A tutti gli effetti, in questo modo, la tassa e i relativi aumenti previsti sembrano rappresentare di fatto un balzello sui device tecnologici (e sui supporti, sempre meno utilizzati, basterebbe guardare i numeri delle vendite nella Gdo dei supporti vergini) e quindi di fatto sul digitale. Avenia quindi invita: “il Ministro Franceschini anzitutto a soprassedere all’aumento del compenso per copia privata, che è totalmente ingiustificato, e a ripensare anche all’intero istituto della copia privata riformando la norma che lo ha istituito”. In un contesto come quello attuale verrebbe quasi da aggiungere come gli anacronismi di una tassa di questo tipo potrebbero sembrare quasi “grotteschi”, tanto più perché di fatto impattano su “chiunque” utilizzi un dispositivo digitale.
Manca, nella predisposizione del decreto da parte del Ministero, una lettura reale sulle abitudini attuali degli italiani, oppure semplicemente si è deciso di non tenerne conto, si è deciso di tenere conto solo dei dati relativi alla “pirateria” in genere, che comunque non ha cessato di esistere nelle sue diverse forme.
I dati parlano chiaro, Confindustria Digitale cita una ricerca Nielsen sui consumi, presentata appena a febbraio 2020, che indica che solo per quanto riguarda gli smartphone, il numero di consumatori che hanno ascoltato musica tramite servizi di streaming on-demand è pari all’84% del totale. Si tratterebbe quindi di tassare ulteriormente il 16% che non lo fa presupponendo copie private? O più semplicemente si decide semplicemente di tassare l’utilizzo effettivo come appare?
La proposta di decreto presentata dal Ministero ignora anche le evidenze dello studio Istat, commissionato dal Ministero stesso e citato nella premessa del decreto, che come riporta Confindustria Digitale facendo riferimento alla ricerca “fotografava già nel 2017 una situazione in cui solo il 15% dei consumatori di contenuti musicali e il 10% dei consumatori di contenuti video ricorreva ancora all’abitudine di produrre la cosiddetta “copia privata””.
Nella bozza proposta invece il Mibact sembra eseguire quasi un computo matematico che lega la stessa capacità della memoria dei device alle possibili copie private eseguibili, e quindi prevede un aumento delle tariffe sui telefoni di questo tipo: del 7% per gli smartphones dai 32 ai 64 Gbyte e addirittura del 21% per quelli dai 64 ai 128 Gb; e sui pc del 32,7%. Ora anche i wearable vengono assoggettati al compenso per copia privata, quindi gli smartwatch e i fit-traker, che in realtà sono da considerare come accessori di un dispositivo principale (smartphone) che è già soggetto al pagamento del compenso.
E’ davvero difficile comprendere quale sia la ratio, se non il fatto di voler tassare, con il nome di una tassa sbagliata, qualsiasi dispositivo digitale.
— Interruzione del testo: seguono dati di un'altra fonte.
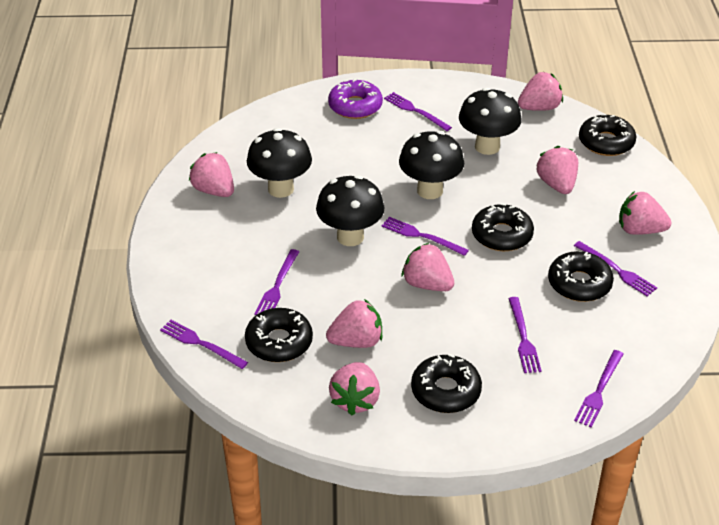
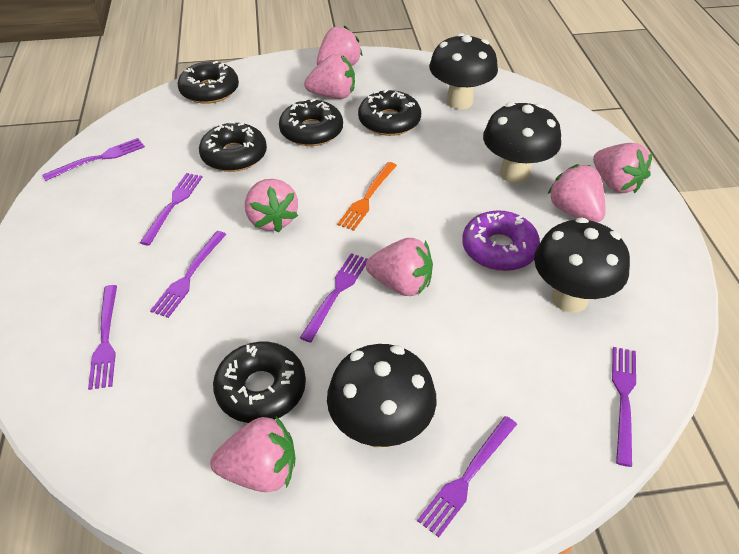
orange fork: 0 -> 1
Conclude quindi Avenia: “Oggi il settore digitale è pienamente mobilitato per assicurare al Paese lo svolgimento delle attività nel rispetto delle regole sull’isolamento. Vi sono in corso, da parte delle aziende tecnologiche, decine e decine di iniziative volontarie di messa a disposizione gratuita di connettività, servizi e piattaforme, anche accogliendo l’appello lanciato dal Ministro dell’Innovazione Paola Pisano con il programma Solidarietà Digitale. Un decreto che penalizzi l’innovazione sarebbe un segnale del tutto inopportuno e controproducente”.
Ci sentiamo di aggiungere con molta serenità che il momento attuale può rappresentare un’ulteriore aggravante, ma che in ogni caso la tassa di cui si parla è una tassa anacronistica e continua a rimanere, dalle origini, una tassa ingiusta.